-- Opening Marker --
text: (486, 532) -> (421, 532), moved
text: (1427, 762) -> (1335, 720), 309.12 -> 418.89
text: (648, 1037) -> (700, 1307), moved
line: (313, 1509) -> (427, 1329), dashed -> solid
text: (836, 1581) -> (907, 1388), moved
-- Closing Marker --
-- Opening Marker --
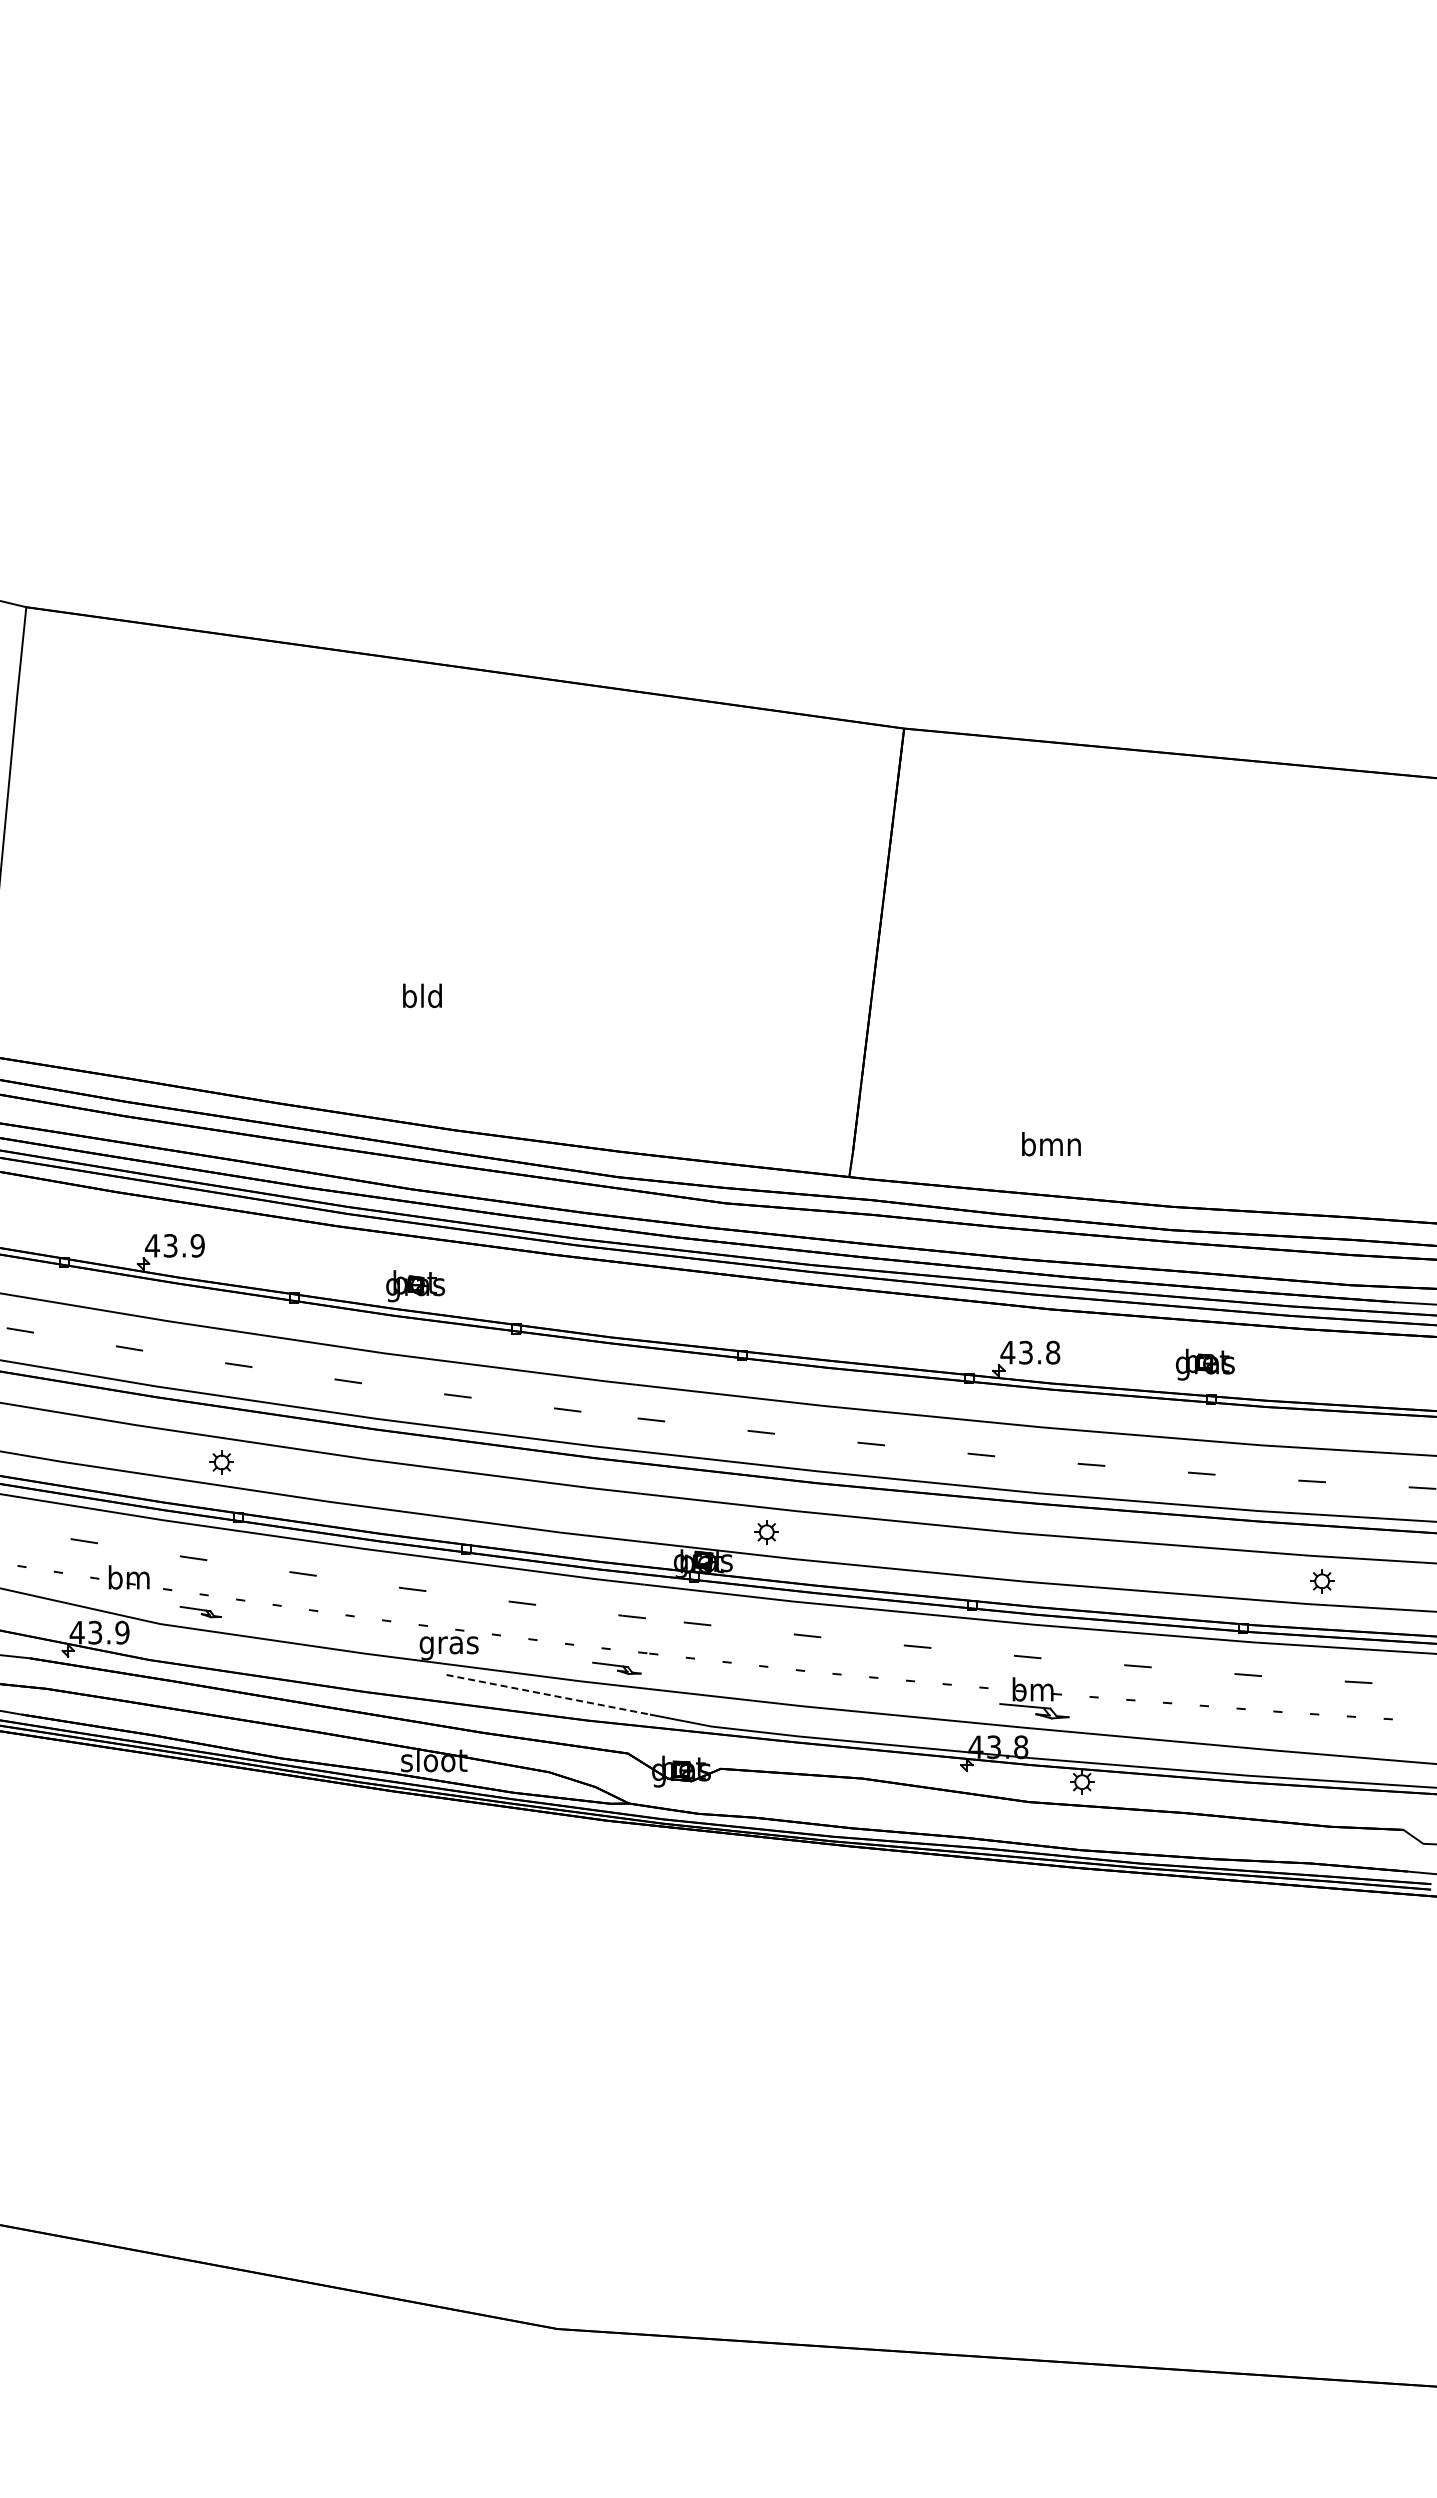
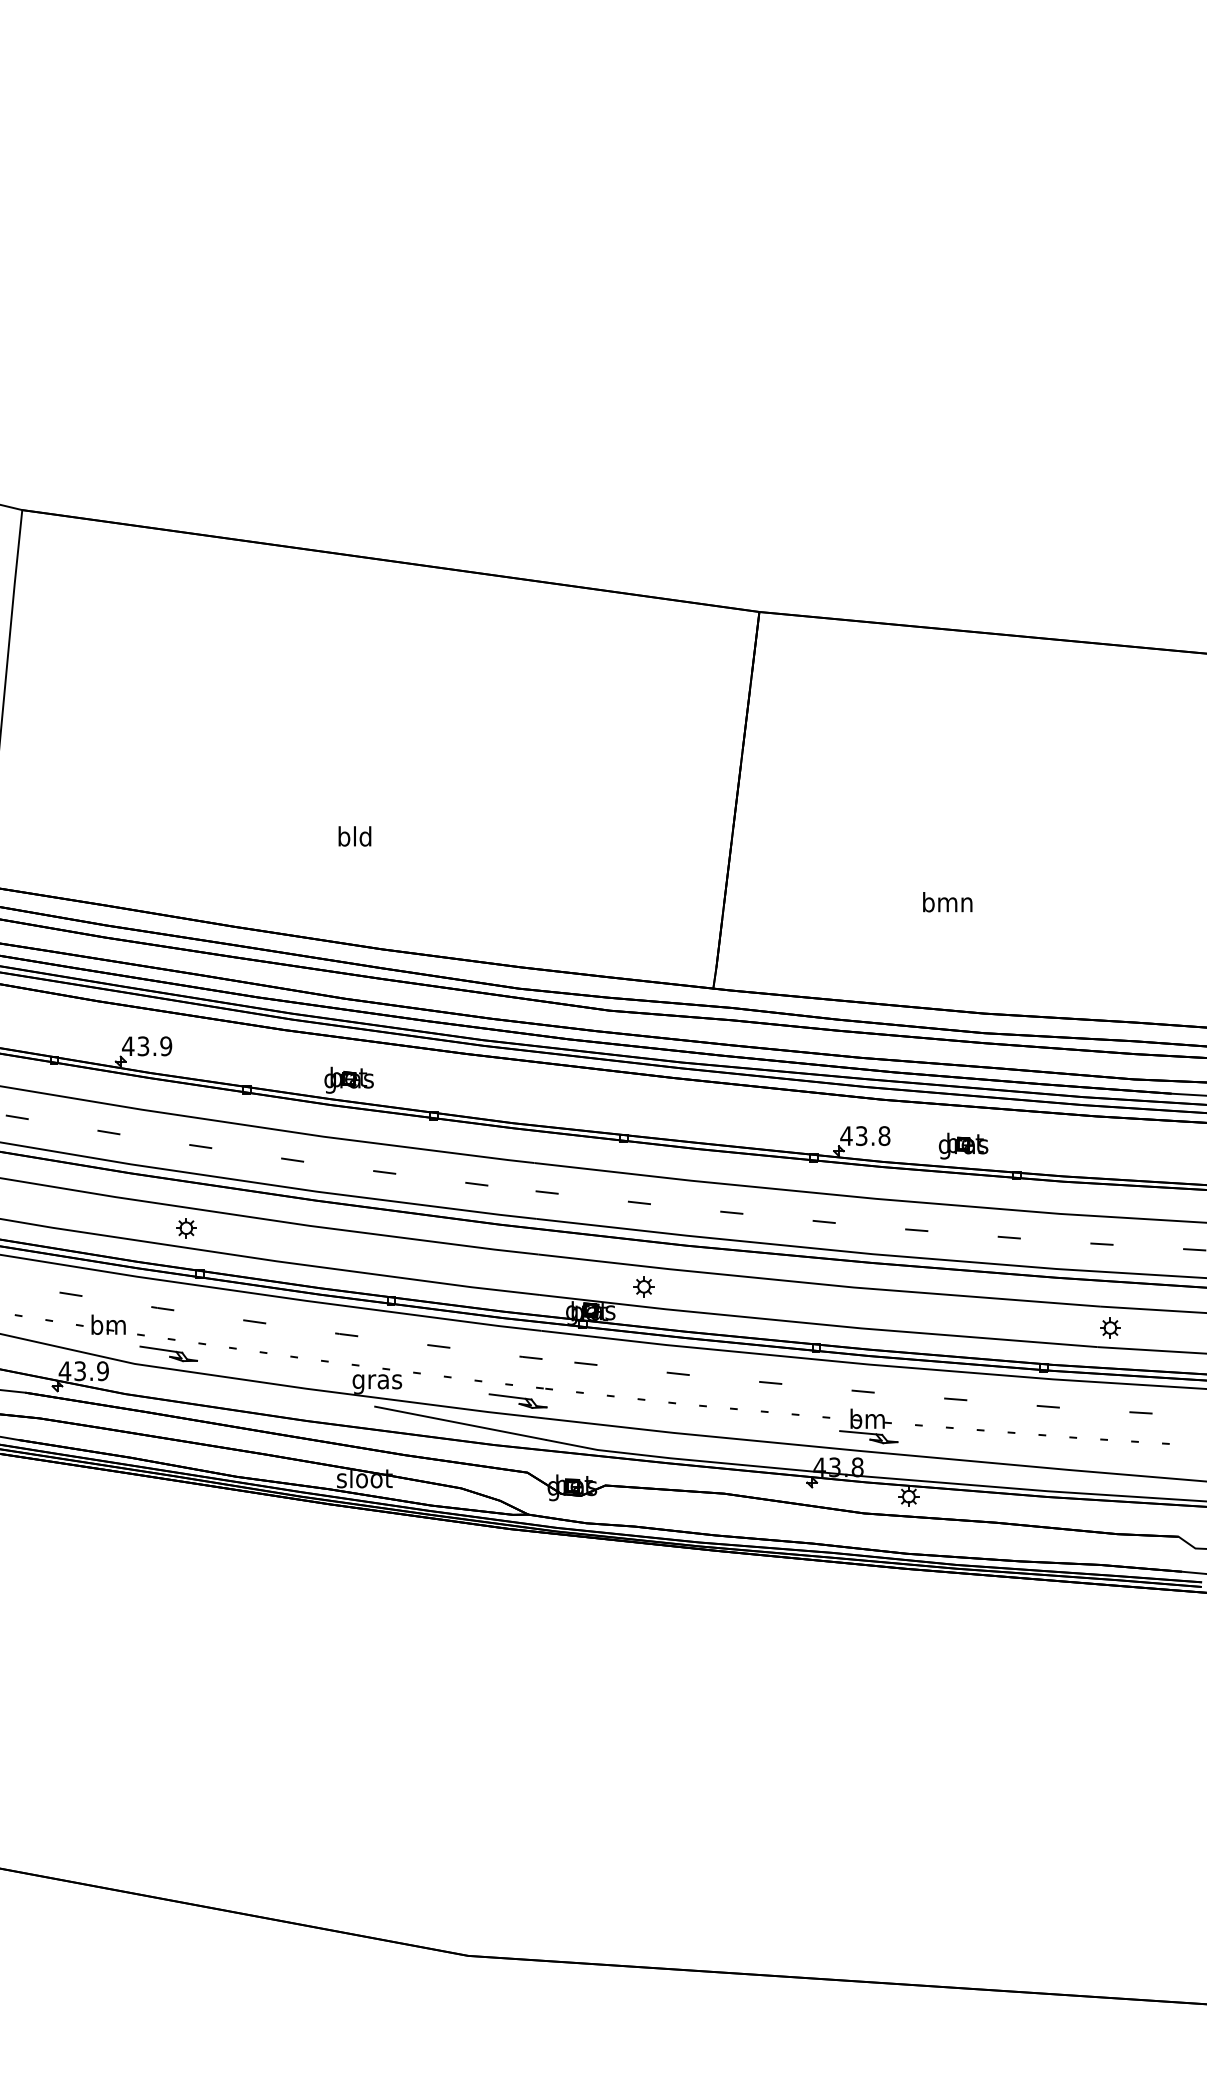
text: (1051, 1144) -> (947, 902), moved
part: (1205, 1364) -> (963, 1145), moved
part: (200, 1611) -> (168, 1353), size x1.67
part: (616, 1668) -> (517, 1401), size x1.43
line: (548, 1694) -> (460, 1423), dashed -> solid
-- Closing Marker --
> [EXERCISE]: Transcribe the lines above between the line holding "text: (486, 532) -> (421, 532), moved" and the line holding "text: (836, 1581) -> (907, 1388), moved", inclusive, exactly as they stand and with nothing added.

> [THE ANSWER]:
text: (486, 532) -> (421, 532), moved
text: (1427, 762) -> (1335, 720), 309.12 -> 418.89
text: (648, 1037) -> (700, 1307), moved
line: (313, 1509) -> (427, 1329), dashed -> solid
text: (836, 1581) -> (907, 1388), moved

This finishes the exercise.